Arshad Dad, the former secretary general, was a blend of professional middle-class values and military discipline. A Gujjar from central Punjab’s Gujrat district, he shared the constituency with the Pakistan Peoples Party (PPP) Punjab President Qamar Zaman Kaira. Dad’s family had long been diehard PPP loyalists. His father Brig Sahibdad Khan was a member of the Punjab cabinet in Zulfikar Ali Bhutto’s days. Dad has been a successful businessman running a construction company which built the Lahore Expo Centre, besides other landmark buildings. Dad was sent by the party to Turkey and China to study their political models, and organise the party using their best features. He had planned to make the party popular like Tayyip Erdogan’s Justice and Development Party (AKP) with an organization resembling the Communist Party of China.
Party old guards were of the view that in the event of challenge to democracy or the party from the powers that be, nearly 70 percent of party workers will stand by Imran Khan. The rest were thought to be “migratory birds”, likely to change their nests according to the weather.
Arshad Dad said that in China six percent of the population has the membership of the Communist Party. It is this six percent of the population that runs the government. Under Dad the PTI was planning to recruit three percent of Pakistani population in order to sustain a network similar to the Communist Party of China.
With the exit of Dad and entry of Kayani, the influence of parliamentarians will increase, and party workers will be pushed back. The party has grown inactive in the Punjab and workers seem dissatisfied and angry. The running joke among workers is that the only gain they can aspire for is a “selfie”. So a selfie is the sole medal for their party work.

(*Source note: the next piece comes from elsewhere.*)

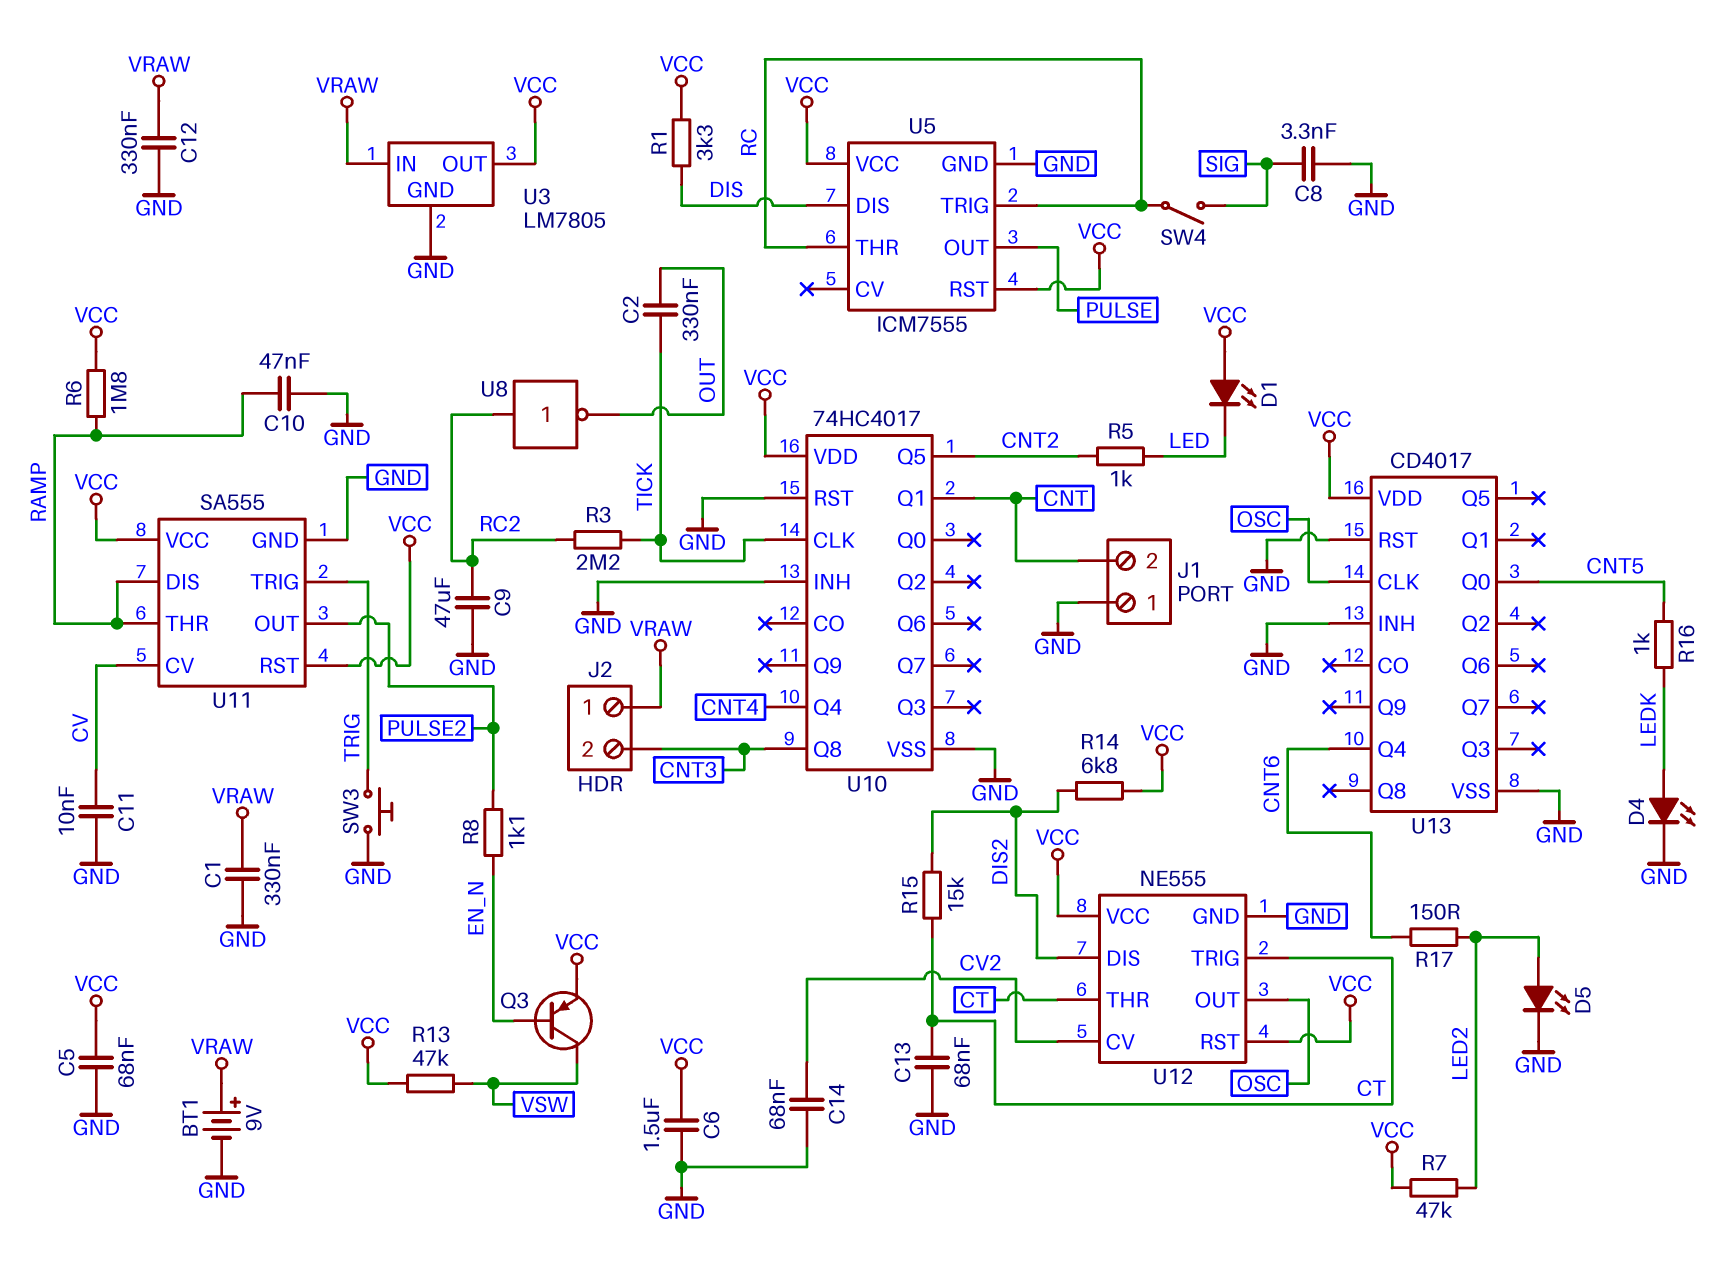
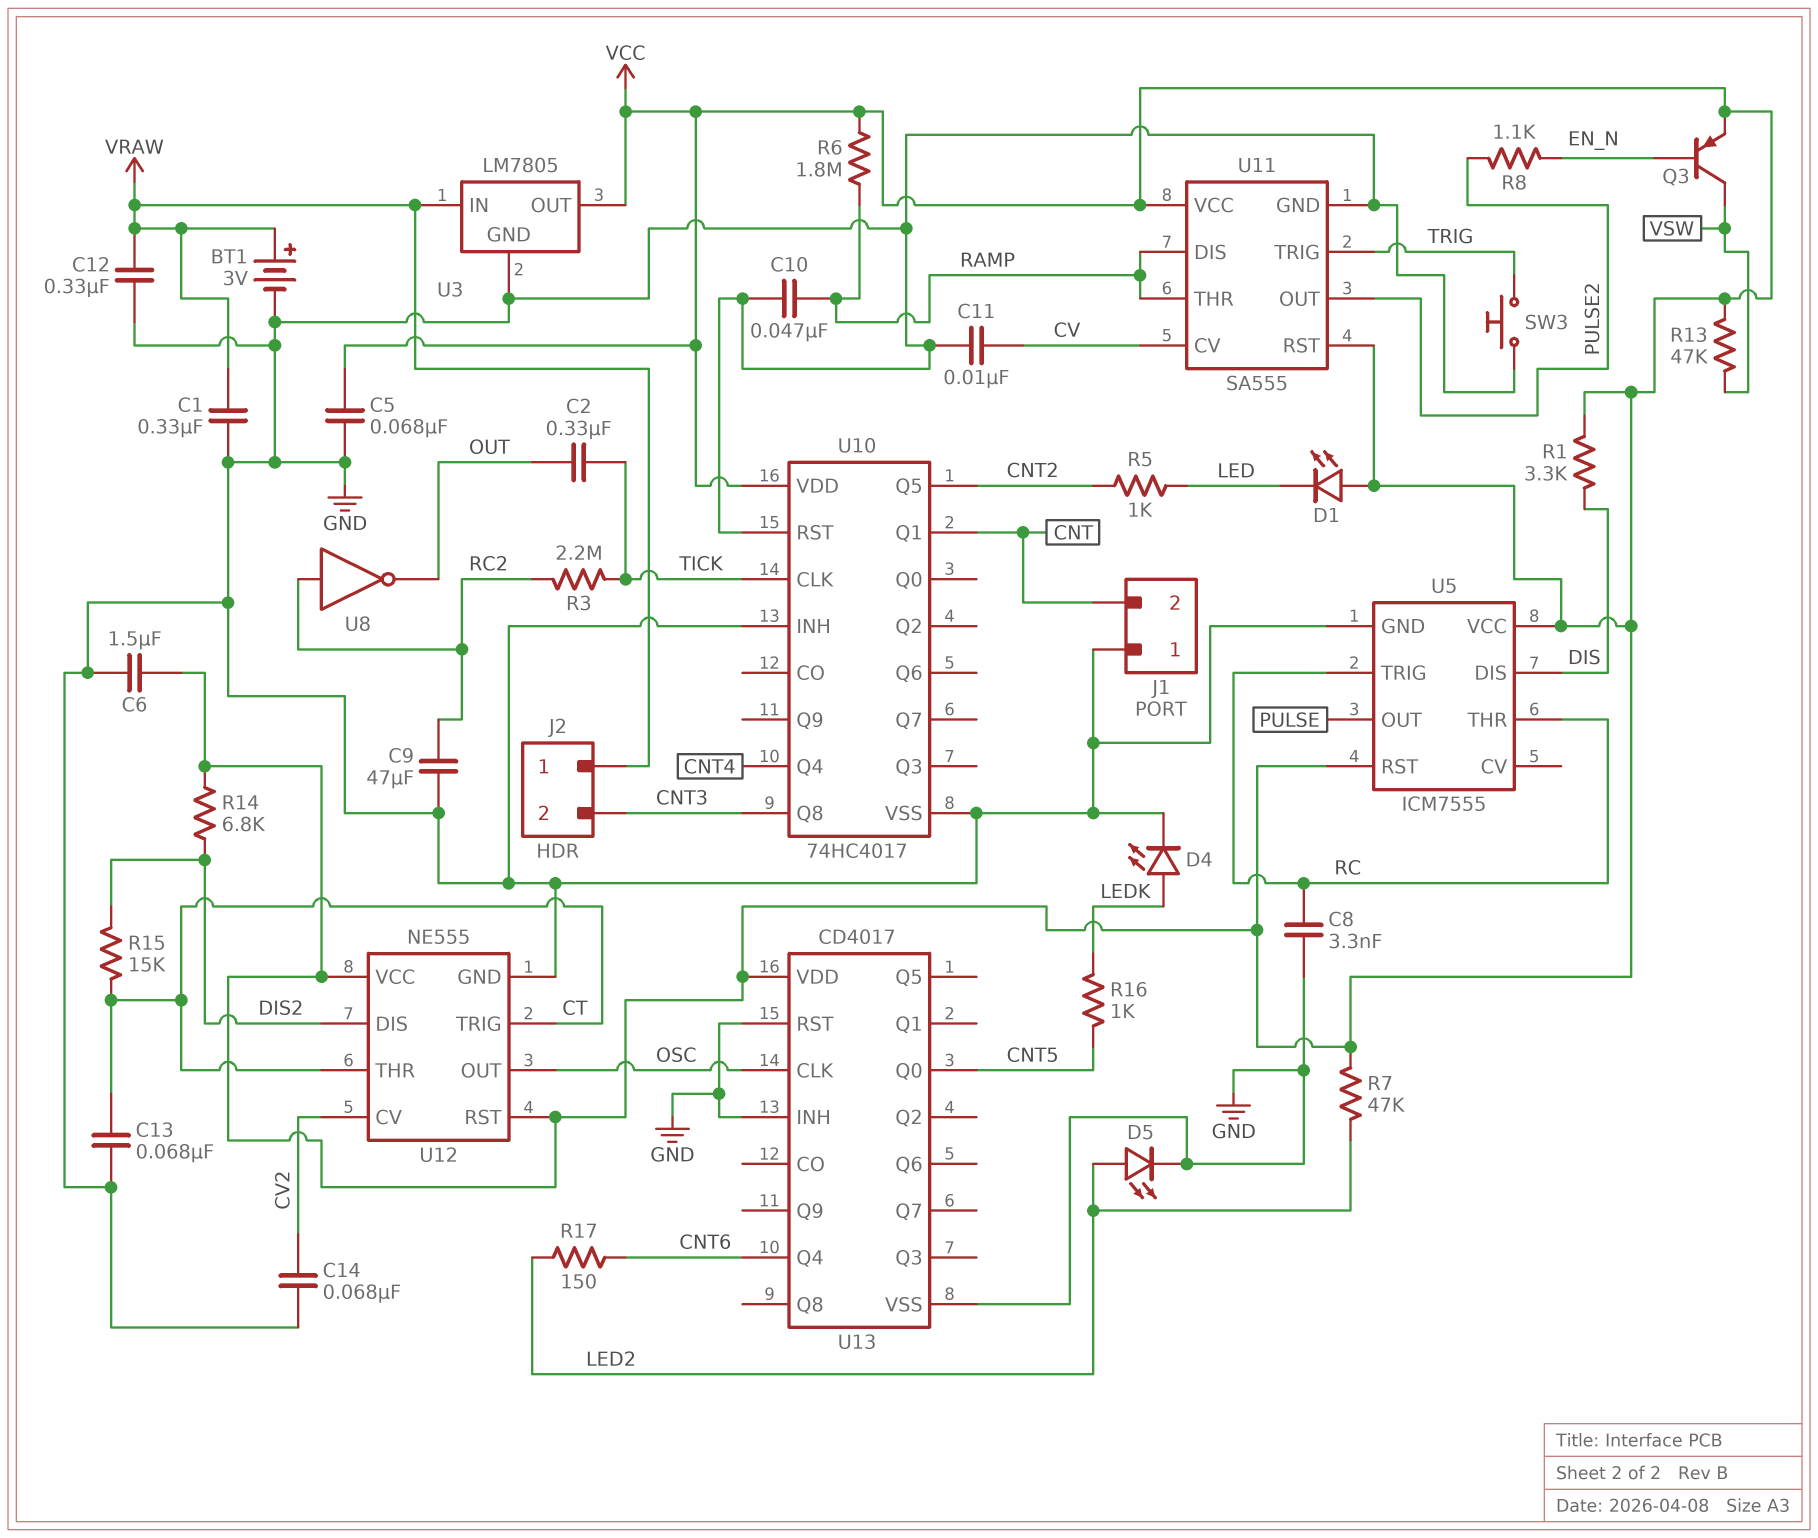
BT1: 9V (plus VRAW, minus GND) -> 3V (plus VRAW, minus GND)
C8: 3.3nF (GND, SIG) -> 3.3nF (GND, RC)
SW4: switch (RC, SIG) -> none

The Punjab party is clearly divided. There was a time when Jehangir Khan Tareen used to rule supreme. No more. With Tareen’s absence from active politics after the Supreme Court decision against him, his clout has gone down. Perhaps he is no longer taking as much interest in party affairs as he used to in the past. But he still is a powerful player. Governor Sarwar and Tareen don’t appreciate each other’s contribution to the party. The governor is also perhaps the only open ally of Tareen’s Seraiki rival Shah Mahmood Qureshi. The Sarwar-Tareen rivalry has been at work since the former became governor. An objection to the daily iftar parties at the Governor’s House which entertained thousands of party workers was raised. It was alleged that lavish parties were being thrown at the expense of public exchequer. But the governor showed that not a penny had been spent by the government and that these were funded by his friends. Even Sarwar Foundation, the governor’s non-profit organisation came under severe fire, and he was left with no option but to step back.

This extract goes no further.